If the tone of ‘Hinterland’ comes off very movie-like that’s because Maffe is unabashedly a cinematic composer, having written music for more than a dozen films, advertisements and short videos.

“I write it to be cinematic mainly because that’s what I’m most comfortable with, but also because it’s the most relatable style of classical music — the most accessible, certainly,” Maffe said. “It’s the most effective at communicating emotion.”

Maffe said it’s movie music’s ability to tell a story directly that connected with him most precisely.

“A lot of classical music is more about pickling the intellect than moving the audience. I think the moving the audience in a personal way is more effective than making them think hard about something,” said Maffe, who recently completed an internship with iconic movie music composer Hans Zimmer. “The great part about music is that it tells a story, it transports you someplace and if you can stimulate some high intellectual thought, that’s an added bonus — that’s great, that’s what the classical masters do. They have their music that’s mathematically perfect, very complex, but if a lay person can sit back and be emotionally moved by music and let it tell them a story… that’s why I like the more cinematic story.”

Maffe’s first piece was performed in 2011 by Colony High School music teacher Jamin Burton’s band. Maffe was just 14 when he wrote that first piece, but contrary to what one might assume, he was no child prodigy leading up to that effort.

He’d taken a few years of piano lessons, but never really taken to an instrument despite his father being a jazz trumpeter and his mother, who plays woodwinds in the Mat-Su Concert Band still. Then one day he was staring at his iPod becoming increasingly frustrated by the apparent lack of songs that start with the letter ‘x’. He figured the only way to change that was to write just such a song.

“So I spent two weeks slaving over a 2-minute piece,” he explained of that first piece, orchestral in style, no less. “It was influenced by a lot of music I liked. I always loved film music, the sound colors, the orchestration, the melodic techniques they use.”

Maffe was around 14 years old at the time he was struck by the epiphany.

“I like to think God sort of had a water faucet or tap kind of switched on,” he said. “Ever since then, it’s been pretty constant — it’s strange. I wasn’t like a child prodigy at 4. It was sort of an overnight gifting, if you will.”

Even to this day, as a composition major at Biola, Maffe hasn’t picked up an instrument, really. He suspects his training to be a graphic artist while at Mat-Su Career Tech High School might have something to do with his unusual musical journey.

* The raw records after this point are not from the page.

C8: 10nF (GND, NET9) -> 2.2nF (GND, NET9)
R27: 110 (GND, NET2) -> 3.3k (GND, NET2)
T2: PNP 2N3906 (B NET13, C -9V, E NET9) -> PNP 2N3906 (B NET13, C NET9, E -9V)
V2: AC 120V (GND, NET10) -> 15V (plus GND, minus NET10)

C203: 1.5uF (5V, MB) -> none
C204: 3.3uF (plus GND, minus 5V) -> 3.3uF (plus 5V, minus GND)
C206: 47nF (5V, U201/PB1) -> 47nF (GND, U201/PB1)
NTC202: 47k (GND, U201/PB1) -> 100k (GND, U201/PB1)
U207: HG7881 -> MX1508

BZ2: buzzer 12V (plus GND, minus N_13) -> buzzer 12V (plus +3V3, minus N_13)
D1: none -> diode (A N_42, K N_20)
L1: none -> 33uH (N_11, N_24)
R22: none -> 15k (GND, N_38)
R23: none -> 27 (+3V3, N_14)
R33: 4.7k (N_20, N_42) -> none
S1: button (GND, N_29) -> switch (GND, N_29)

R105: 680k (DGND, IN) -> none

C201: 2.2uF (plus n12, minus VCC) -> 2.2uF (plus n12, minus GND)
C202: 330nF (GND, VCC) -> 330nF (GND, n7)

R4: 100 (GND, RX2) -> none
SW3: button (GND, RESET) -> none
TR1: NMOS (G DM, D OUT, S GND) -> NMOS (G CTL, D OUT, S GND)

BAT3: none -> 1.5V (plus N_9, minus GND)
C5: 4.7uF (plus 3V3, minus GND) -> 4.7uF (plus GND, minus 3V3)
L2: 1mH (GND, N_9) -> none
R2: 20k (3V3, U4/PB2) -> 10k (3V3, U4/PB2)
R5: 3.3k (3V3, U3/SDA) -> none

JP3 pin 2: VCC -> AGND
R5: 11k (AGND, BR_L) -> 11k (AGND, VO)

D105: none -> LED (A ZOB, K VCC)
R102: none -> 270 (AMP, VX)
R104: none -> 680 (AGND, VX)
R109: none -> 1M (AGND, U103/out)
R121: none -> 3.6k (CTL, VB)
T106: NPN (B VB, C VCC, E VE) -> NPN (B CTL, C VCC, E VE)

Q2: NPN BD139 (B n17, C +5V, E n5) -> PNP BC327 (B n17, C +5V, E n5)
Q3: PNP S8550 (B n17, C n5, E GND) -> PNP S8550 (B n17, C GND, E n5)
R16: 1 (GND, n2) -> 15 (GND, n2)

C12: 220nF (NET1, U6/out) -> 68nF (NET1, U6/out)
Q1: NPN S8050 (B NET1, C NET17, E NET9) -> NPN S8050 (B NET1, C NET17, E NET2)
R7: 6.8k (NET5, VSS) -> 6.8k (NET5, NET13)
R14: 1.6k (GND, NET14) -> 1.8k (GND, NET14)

“I thought I was going to be in the tech world,” Maffe said. “I thought I was going to be stuck behind a computer alone all day. In the end, that was sort of true, it’s just musical design as opposed to visual design.”

So far, the Mat-Su Concert Band is the only to have performed Maffe’s Alaska-inspired piece. But, he’ll head back to school after this weekend with a recording on its way, hopefully ahead of ‘Hinterland’ next day on stage, performed at Biola.

“I’m putting on a symphonic wind concert next year, and that’s where the Alaska piece is going to be performed,” Maffe said. “In addition I’ve got my foot in three or four different films — some short, some feature-length. I’m still working on sharpening my skills in that area. Film music is really where my career aspirations lie.”

Meanwhile, back in the Mat-Su, the concert band, entering its 33rd year, is continuing to blaze trails as probably the best such band in Alaska, and according to Huyck, among the best in all the northwest at its weight.

Saturday night’s playlist includes ‘October’ by Eric Whitacre, "Light Cavalry" by Franz von Suppe, and several Sousa marches. Tickets are $15 general admission and $7 for students. Tickets may be purchased at the Glenn Massay Theater or online atmatsuconcertband.org.

“People are going to be treated to some really great concert band music,” Huyuck said. “This band has come a long ways in the last few years. We’ve got a few professionals who’ve played in military bands, four members of the 9th Army Band play with us… We’ve got people from professionals to people who’ve picked up an instrument out of their closet after not playing for years, so it’s a very high-quality concert.”